“Two such courts as those of France and England have not been witnessed for the last fifty years.” Niccolo Sagudino, 1515
They had to be strong if they wanted to make it in a man’s world. They lived on the brink of the golden age of the European Renaissance and witnessed social and religious upheavals as the medieval world they knew crumbled to dust, replacing the old with the new.
In this new book, Sylvia Barbara Soberton paints a vivid picture of the rivalry between the courts of England and France during the reigns of Henry VIII and Francis I. Set against the backdrop of sixteenth-century court life are the interwoven stories of individual French and English noblewomen whose dramatic lives even the best of novelists would have trouble inventing.
Louise of Savoy knows that her son Francis is destined for greatness, but he faces new challenges after his accession, trusting his mother to become regent during his absence.
Mary Tudor agrees to marry Louis XII, a man thirty-four years her senior, but after his unexpected death, she decides to become no man’s pawn and marries for love, creating one of the greatest scandals in Renaissance Europe.
Claude of France may have been meek and submissive, but there is more to her character than meets the eye.
Brought up at the French court, Anne Boleyn boldly refuses to become Henry VIII’s mistress.
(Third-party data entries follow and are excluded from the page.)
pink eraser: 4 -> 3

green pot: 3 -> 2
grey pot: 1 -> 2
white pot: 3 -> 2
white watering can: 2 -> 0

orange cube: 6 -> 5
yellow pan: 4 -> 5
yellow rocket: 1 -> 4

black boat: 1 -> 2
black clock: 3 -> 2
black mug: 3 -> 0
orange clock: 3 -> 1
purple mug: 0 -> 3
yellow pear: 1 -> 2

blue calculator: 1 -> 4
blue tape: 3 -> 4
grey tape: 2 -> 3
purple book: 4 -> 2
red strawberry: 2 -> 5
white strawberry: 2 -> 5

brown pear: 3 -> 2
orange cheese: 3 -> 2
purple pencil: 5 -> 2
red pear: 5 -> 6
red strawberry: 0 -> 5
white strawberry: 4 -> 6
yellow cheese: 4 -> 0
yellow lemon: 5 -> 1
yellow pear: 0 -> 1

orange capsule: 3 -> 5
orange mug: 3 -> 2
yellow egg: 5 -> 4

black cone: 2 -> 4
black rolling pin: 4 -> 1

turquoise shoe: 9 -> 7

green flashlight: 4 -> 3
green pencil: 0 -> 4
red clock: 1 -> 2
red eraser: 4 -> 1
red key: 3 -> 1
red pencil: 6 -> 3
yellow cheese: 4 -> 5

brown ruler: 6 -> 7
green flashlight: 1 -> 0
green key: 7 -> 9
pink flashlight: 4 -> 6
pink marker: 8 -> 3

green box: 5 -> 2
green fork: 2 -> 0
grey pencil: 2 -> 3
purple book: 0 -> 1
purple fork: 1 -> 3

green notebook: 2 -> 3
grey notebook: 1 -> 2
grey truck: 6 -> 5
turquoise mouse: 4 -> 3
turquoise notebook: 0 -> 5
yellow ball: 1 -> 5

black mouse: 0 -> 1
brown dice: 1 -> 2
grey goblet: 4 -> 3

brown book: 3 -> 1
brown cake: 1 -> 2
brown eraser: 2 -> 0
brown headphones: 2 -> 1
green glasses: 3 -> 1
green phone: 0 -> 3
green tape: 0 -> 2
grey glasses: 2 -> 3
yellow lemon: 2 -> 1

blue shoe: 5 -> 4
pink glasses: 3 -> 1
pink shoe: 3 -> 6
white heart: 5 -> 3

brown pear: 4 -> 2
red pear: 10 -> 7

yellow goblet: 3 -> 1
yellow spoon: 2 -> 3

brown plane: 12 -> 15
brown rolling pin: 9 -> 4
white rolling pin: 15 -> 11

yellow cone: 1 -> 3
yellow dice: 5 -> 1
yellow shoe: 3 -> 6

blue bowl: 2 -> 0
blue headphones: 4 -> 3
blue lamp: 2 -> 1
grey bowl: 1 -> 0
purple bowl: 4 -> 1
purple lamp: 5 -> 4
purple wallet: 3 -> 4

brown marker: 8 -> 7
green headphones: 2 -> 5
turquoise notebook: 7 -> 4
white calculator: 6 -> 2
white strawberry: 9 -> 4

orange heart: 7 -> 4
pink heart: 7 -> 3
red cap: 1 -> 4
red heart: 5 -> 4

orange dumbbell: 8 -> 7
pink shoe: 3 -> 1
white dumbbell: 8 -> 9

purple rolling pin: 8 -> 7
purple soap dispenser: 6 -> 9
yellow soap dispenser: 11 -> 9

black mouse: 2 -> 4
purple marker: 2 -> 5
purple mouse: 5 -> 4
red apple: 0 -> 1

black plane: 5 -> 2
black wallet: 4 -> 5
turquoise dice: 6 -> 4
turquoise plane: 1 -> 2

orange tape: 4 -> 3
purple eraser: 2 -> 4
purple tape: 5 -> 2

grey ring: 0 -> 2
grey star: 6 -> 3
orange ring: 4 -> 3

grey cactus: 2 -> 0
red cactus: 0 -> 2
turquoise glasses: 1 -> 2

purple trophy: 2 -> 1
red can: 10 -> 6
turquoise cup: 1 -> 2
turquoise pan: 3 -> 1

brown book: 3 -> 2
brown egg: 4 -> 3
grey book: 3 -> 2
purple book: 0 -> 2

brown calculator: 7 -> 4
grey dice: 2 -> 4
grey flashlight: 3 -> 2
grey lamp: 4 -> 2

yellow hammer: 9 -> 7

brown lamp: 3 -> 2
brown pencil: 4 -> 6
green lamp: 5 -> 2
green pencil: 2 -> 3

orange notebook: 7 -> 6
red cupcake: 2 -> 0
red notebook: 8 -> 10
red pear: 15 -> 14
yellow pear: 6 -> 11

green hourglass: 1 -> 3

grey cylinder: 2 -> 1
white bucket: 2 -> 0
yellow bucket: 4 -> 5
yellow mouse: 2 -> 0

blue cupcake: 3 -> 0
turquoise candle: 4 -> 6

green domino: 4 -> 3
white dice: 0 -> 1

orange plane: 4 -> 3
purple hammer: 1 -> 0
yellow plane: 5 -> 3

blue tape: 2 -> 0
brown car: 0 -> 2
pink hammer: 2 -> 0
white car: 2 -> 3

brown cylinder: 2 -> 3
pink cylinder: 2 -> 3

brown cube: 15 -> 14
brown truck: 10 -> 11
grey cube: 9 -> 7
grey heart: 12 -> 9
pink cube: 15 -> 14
Her refusal triggers the King’s divorce case and eventually leads to the change of religious persuasion of the entire nation.
Margaret of Alençon, Francis I’s sister, faces new challenges as her brother’s captivity after the Battle of Pavia propels her onto the diplomatic stage of Europe.
Queen Eleanor, Charles V’s sister, marries Francis I and struggles to find her place at the French court, where his glittering mistress, Anne de Pisseleu, reigns supreme and exerts more influence than any royal mistress before her.
Witnessing the warring political factions at court, the young Catherine de Medici, humiliated by her husband’s relationship with Diane de Poitiers, learns how to navigate the murky waters of courtly intrigue to emerge as the leading force on the international stage of sixteenth-century Europe.